Pioneer Mother is a bronze sculpture by Charles Grafly, installed in San Francisco's Golden Gate Park, in California. It is probably Grafly's best known sculpture.

==History==
John E. D. Trask, a museum administrator and former managing director of the Pennsylvania Academy of the Fine Arts, headed the Fine Arts Department for the planned 1915 Panama-Pacific Exposition. The Pioneer Mother Monument Association raised $22,500 for the project, and Trask commissioned Grafly to create the sculpture in 1913. Grafly's plaster sketches are preserved at Wichita State University's Ulrich Museum of Art, and an early iteration of the work bordered on comical—a stalwart mother balancing screaming twin infants, one on each arm. Grafly's final model went in another direction, granting the woman and her two naked toddlers a simple dignity. The casting took longer than expected, and the sculpture was not in place for the exhibition's March 2, 1915 opening. Set atop a 26-foot (7.9 m) stepped concrete base, the monument was dedicated on June 30, 1915.
The Pioneer Mother monument, by Charles Grafly, is a permanent bronze, a tribute by the people of the West to the women who laid the foundation of their welfare.

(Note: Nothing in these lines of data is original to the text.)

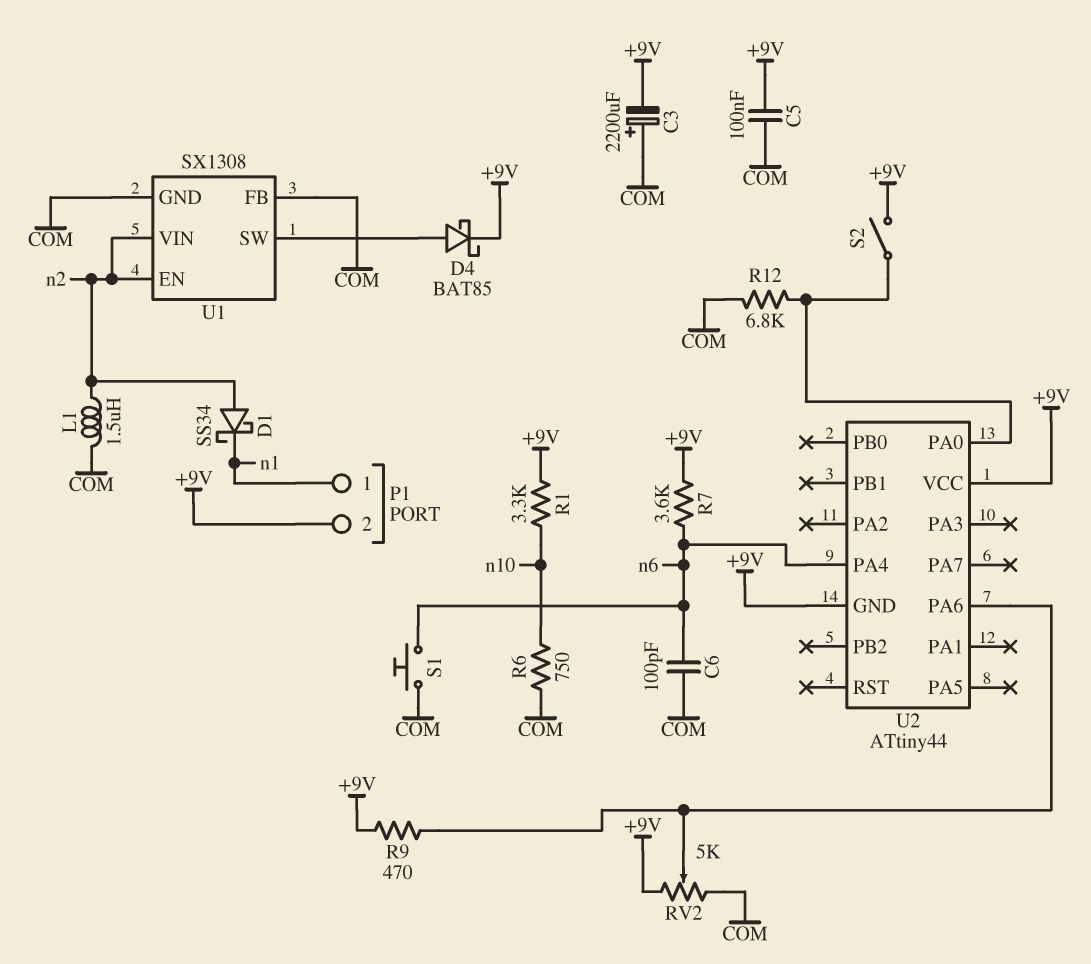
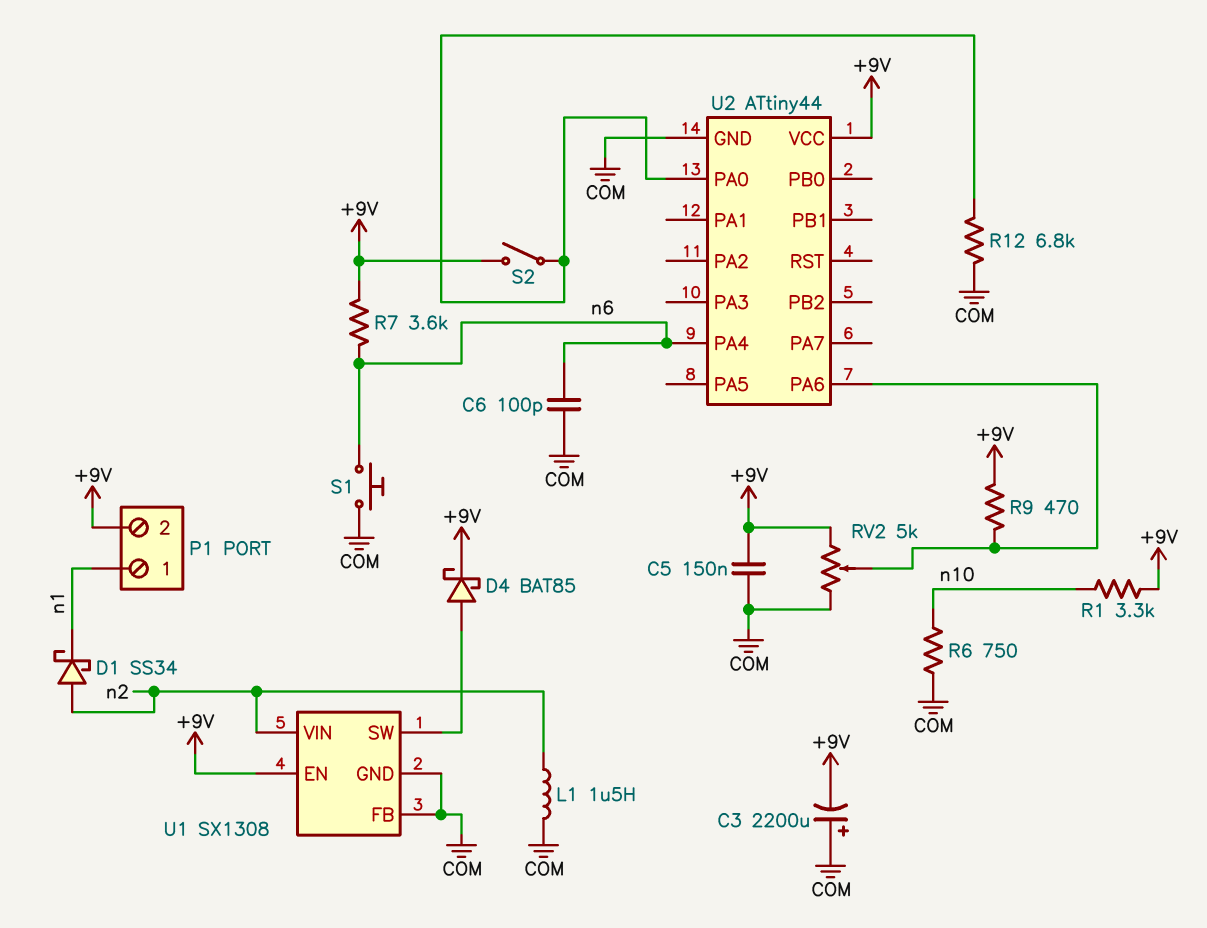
C5: 100nF (+9V, COM) -> 150nF (+9V, COM)
U1 pin EN: n2 -> +9V
U2 pin GND: +9V -> COM

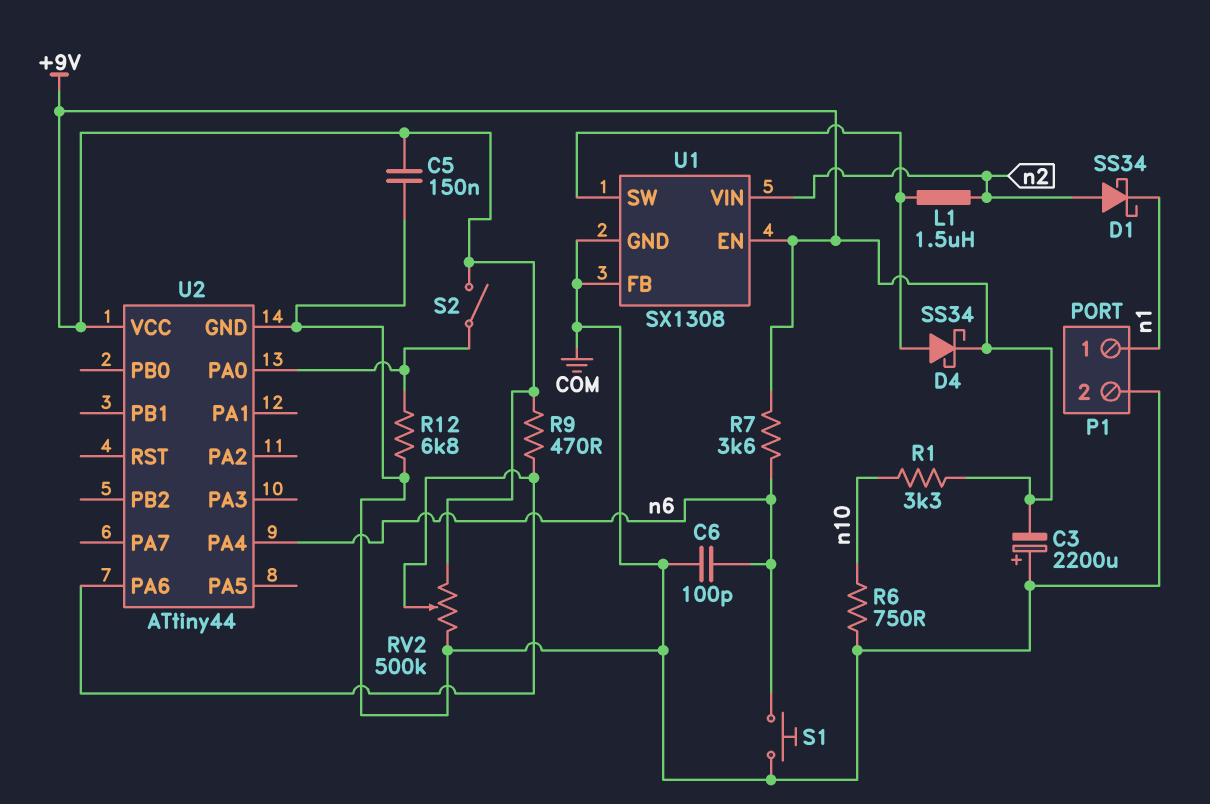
D4: schottky BAT85 (A U1/SW, K +9V) -> schottky SS34 (A U1/SW, K +9V)
L1: 1.5uH (COM, n2) -> 1.5uH (U1/SW, n2)
P1 pin 2: +9V -> COM
RV2: 5k (+9V, COM, wiper U2/PA6) -> 500k (+9V, COM, wiper U2/PA6)

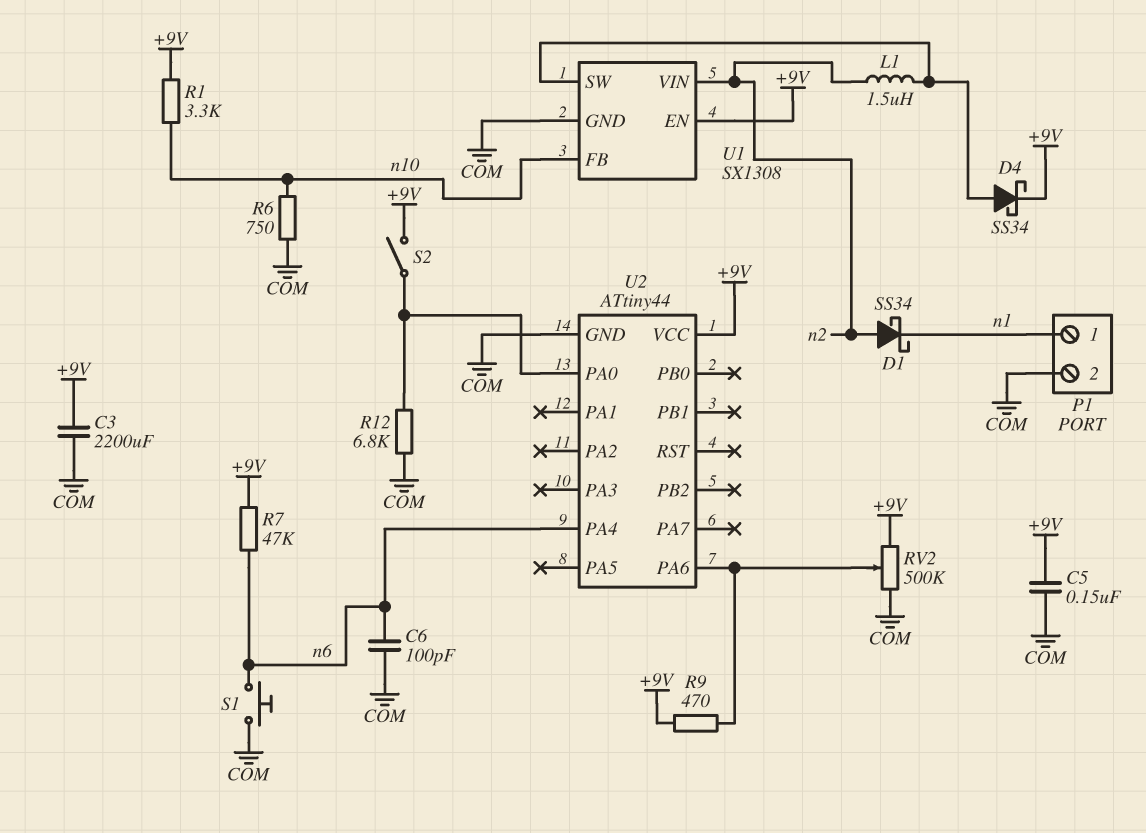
C3: 2200uF (plus COM, minus +9V) -> 2200uF (+9V, COM)
R7: 3.6k (+9V, n6) -> 47k (+9V, n6)
U1 pin FB: COM -> n10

It is to stand in the San Francisco Civic Center, where its masterful simplicity will be more impressive than in this colorful colonnade. It is a true addition to noteworthy American works of art and fully expresses the spirit of this courageous motherhood, tender but strong, adventurous but womanly, enduring but not humble. It has escaped every pitfall of mawkishness, stubbornly refused to descend to mere prettiness, and lived up to the noblest possibilities of its theme. The strong hands, the firmly set feet, the clear, broad brow of the Mother and the uncompromisingly simple, sculpturally pure lines of figure and garments are honest and commanding in beauty. The children, too, are modeled with affectionate sincerity and are a realistic interpretation of childish charm. Oxen skulls, pine cones, leaves and cacti decorate the base; the panels show the old sailing vessel, the Golden Gate, and the transcontinental trails.
Relocation of the monument to San Francisco's Civic Center never happened, and the sculpture was rediscovered during the Great Depression, weather-beaten and vandalized, amidst the ruins of the 1915 world's fair. Civic and historical groups, notably the Native Daughters of the Golden West, raised money to restore the sculpture for the 1939 Golden Gate International Exposition. After the exposition, it was installed in Golden Gate Park and rededicated on December 8, 1940.